Beverly hills polo club?

Pulsar?

Radioactive?


----------



## RoddyJB (May 11, 2008)

Sorry, I am not shouting. It's just force of habit, after 37 years using the company computer where we always used caps as they would be clearer to read on our printed multi-page waybills. In fact, when I first started, our computers did not even have lower case letters.

The Pulsar is one down. Thanks Scott.

The rider logo is not the same as the polo logos...


----------



## RoddyJB (May 11, 2008)

THE RIDER LOGO IS NOT THE SAME AS POLO - MAYBE ITS AN OFF-SHORE KNOCK-OFF

THE PULSAR (THANKS SCOTT) HAS "151MC" ON EACH END LINK, ANY IDEA WHAT WATCH IT WENT WITH?

THE RADIACTIVE OR NUCLEAR LIKE LOGO IS STILL A MYSTERY???


----------



## deano1956 (Jan 27, 2016)

roddjyb

after 37 years it looks like it going to some used to not using caps, thought you had it in scotts reply , :laugh: , do you select caps on your keyboard before you type or is it set to auto/ always caps ?

deano


----------



## kevkojak (May 14, 2009)

The only watch I can tie that three triangle one to is Reactor, but I don't think it is - not quite pronounced enough to be the Hazard logo.


----------



## RoddyJB (May 11, 2008)

deano1956 said:


> roddjyb
> 
> after 37 years it looks like it going to some used to not using caps, thought you had it in scotts reply , :laugh: , do you select caps on your keyboard before you type or is it set to auto/ always caps ?
> 
> deano


 PERSONALLY I PREFER JUST LEAVING THE CAPS ON - DESPITE ALL THOSE YEARS ON THE COMPANY SYSTEM I AM STILL A TERRIBLE TYPIST AND JUST FIND IT EASIER TO LEAVE THE CAPS LOCK ON AND EASIER TO READ EVERYTHING. However, I will try to change it when I am on TWF it will just take a lot longer to get anything typed...



kevkojak said:


> The only watch I can tie that three triangle one to is Reactor, but I don't think it is - not quite pronounced enough to be the Hazard logo.

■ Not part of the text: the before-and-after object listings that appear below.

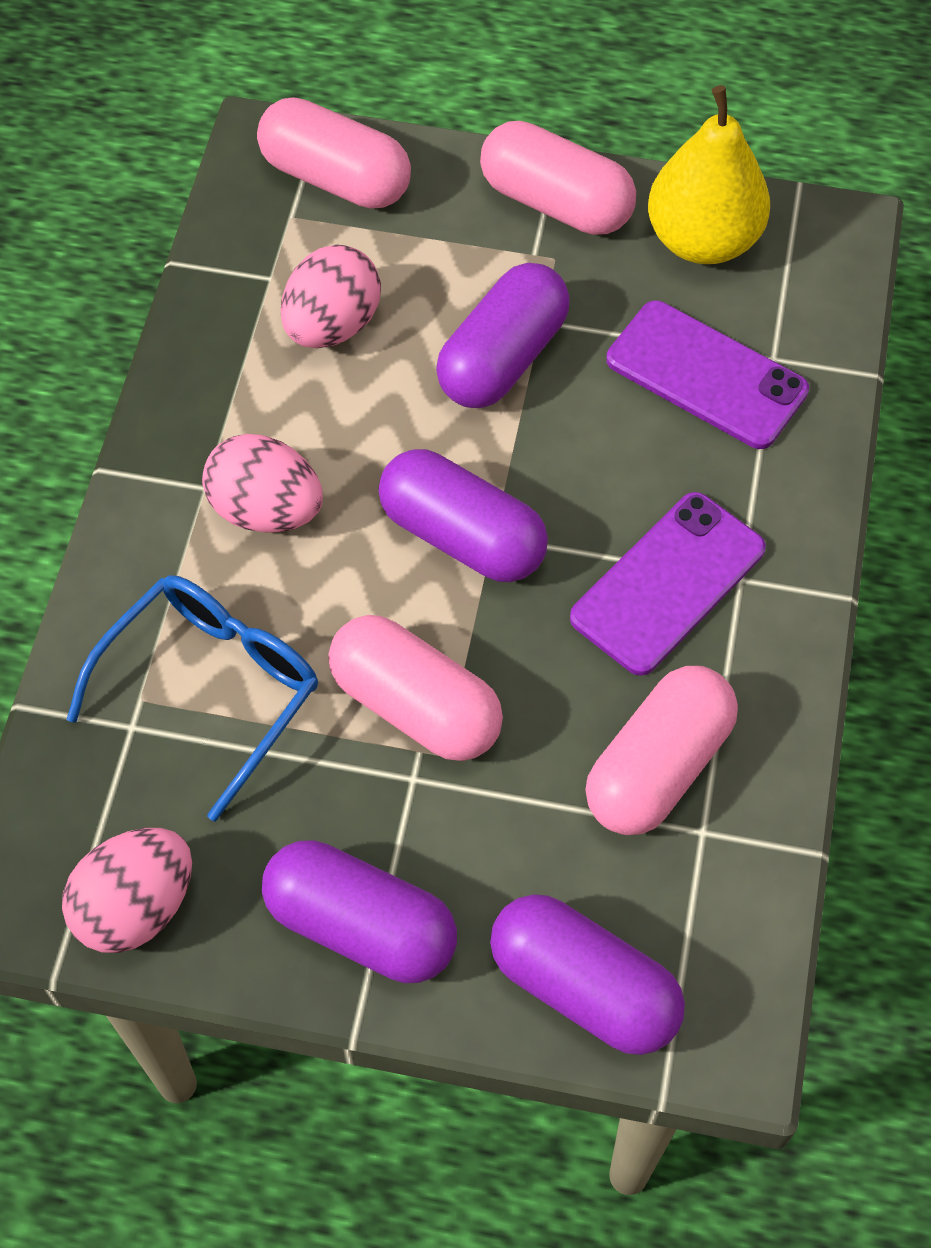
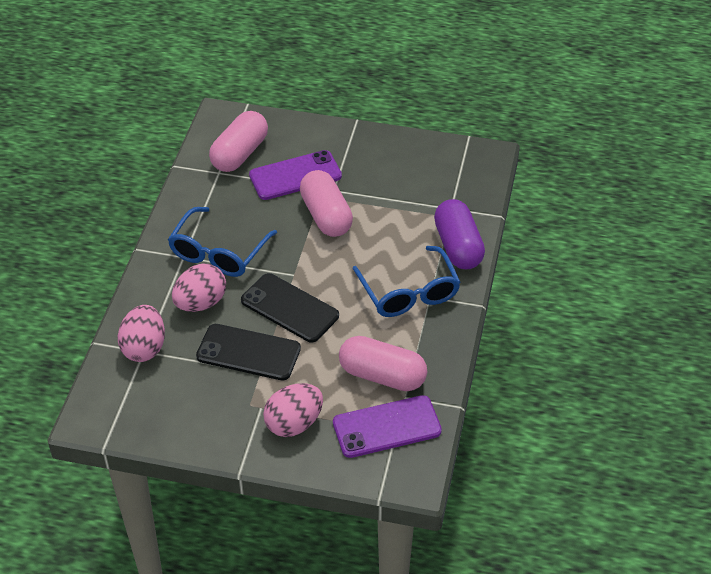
black phone: 0 -> 2
blue glasses: 1 -> 2
pink capsule: 4 -> 3
purple capsule: 4 -> 1
yellow pear: 1 -> 0

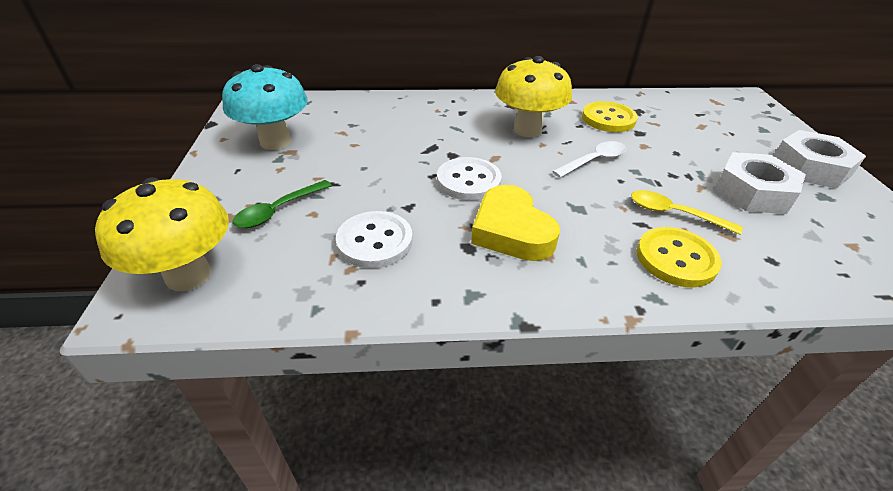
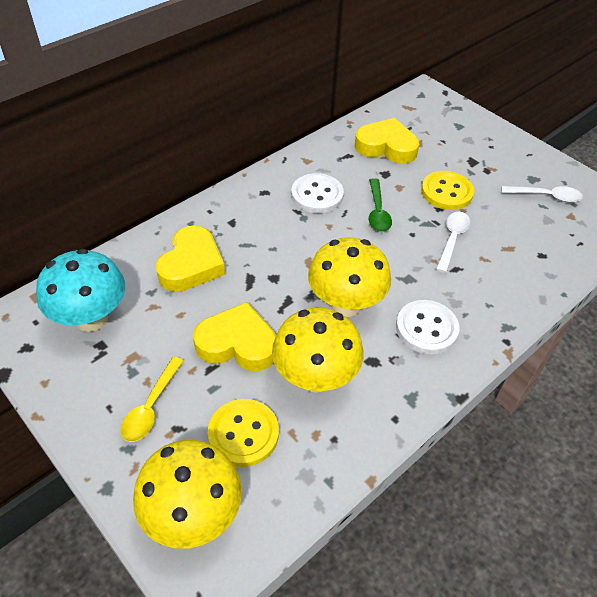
white nut: 2 -> 0
white spoon: 1 -> 2
yellow heart: 1 -> 3
yellow mushroom: 2 -> 3

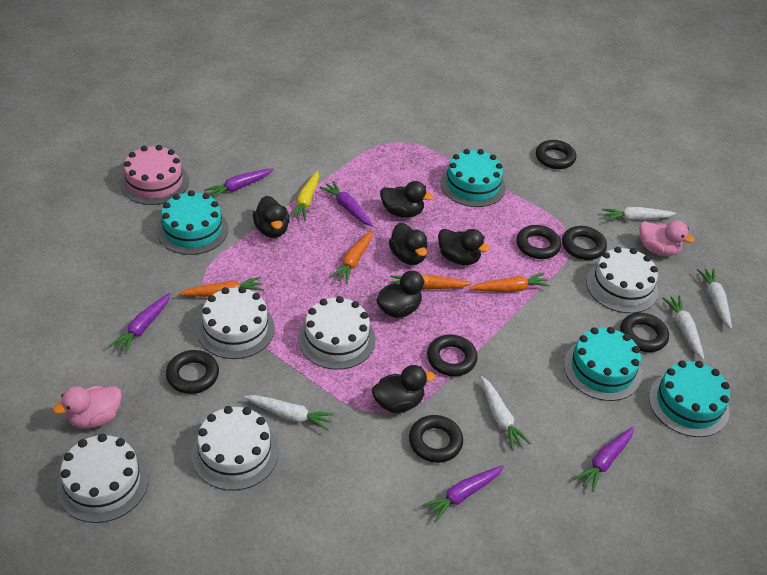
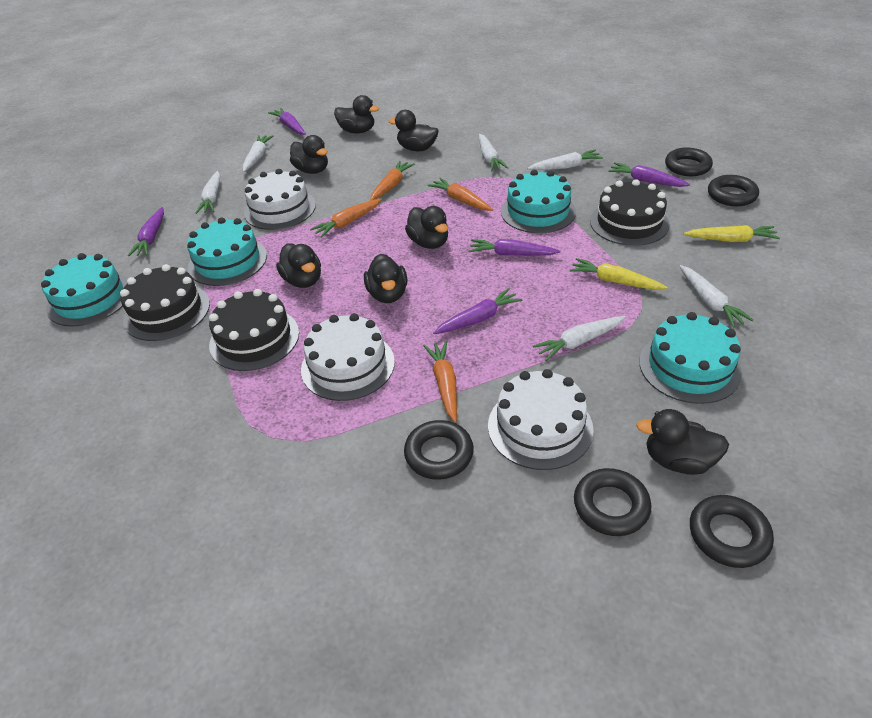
black cake: 0 -> 3
black duck: 6 -> 7
black ring: 7 -> 5
pink cake: 1 -> 0
pink duck: 2 -> 0
white cake: 5 -> 3
white carrot: 5 -> 6
yellow carrot: 1 -> 2

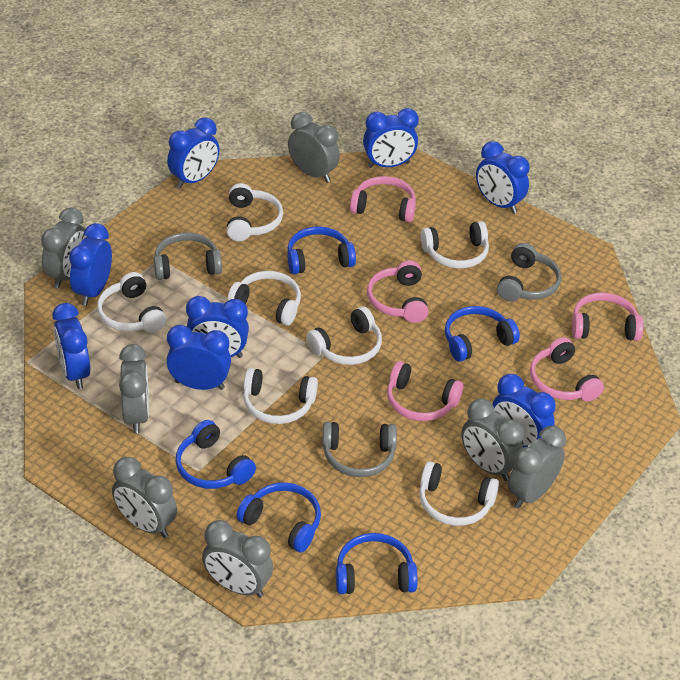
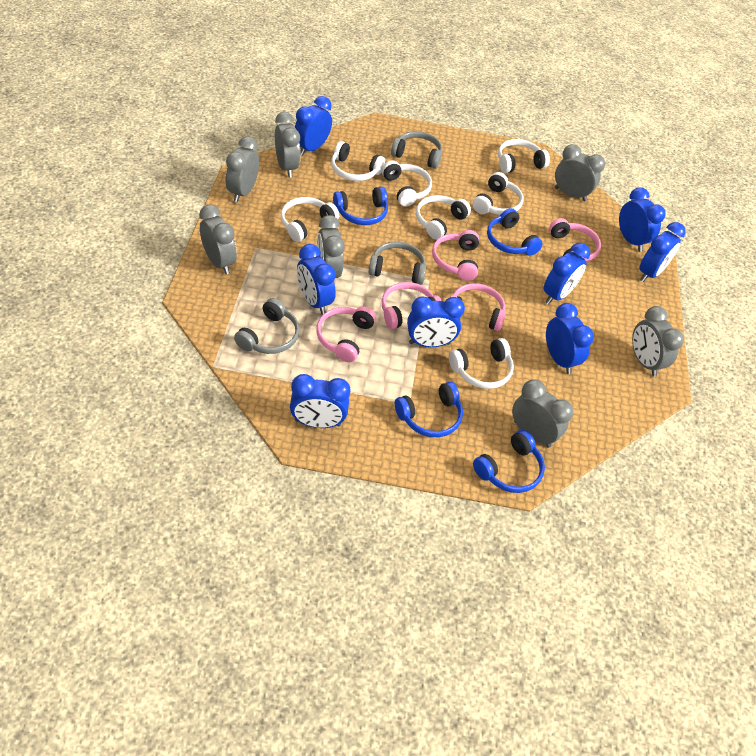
blue headphones: 5 -> 4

 Its definitely not the Reactor logo. I know I've seen it before but just can't remember. Hell, I might even have a watch with it.


----------



## deano1956 (Jan 27, 2016)

Roddyjb said:


> PERSONALLY I PREFER JUST LEAVING THE CAPS ON - DESPITE ALL THOSE YEARS ON THE COMPANY SYSTEM I AM STILL A TERRIBLE TYPIST AND JUST FIND IT EASIER TO LEAVE THE CAPS LOCK ON AND EASIER TO READ EVERYTHING. However, I will try to change it when I am on TWF it will just take a lot longer to get anything typed...


 don't get me wrong with the oldies on here like me with failing eye sight it does make it easier to read :biggrin: , and after 30 + years works typing myself I still only use the two finger method . :biggrin: slow and steady is good here :thumbsup:

deano


----------



## Apostol (Mar 9, 2017)

I suppose Pulsar it is ...


----------



## RoddyJB (May 11, 2008)

Yes, the middle one is definitely a Pulsar, it is the other two I am still trying to ascertain, especially the one on the right.


----------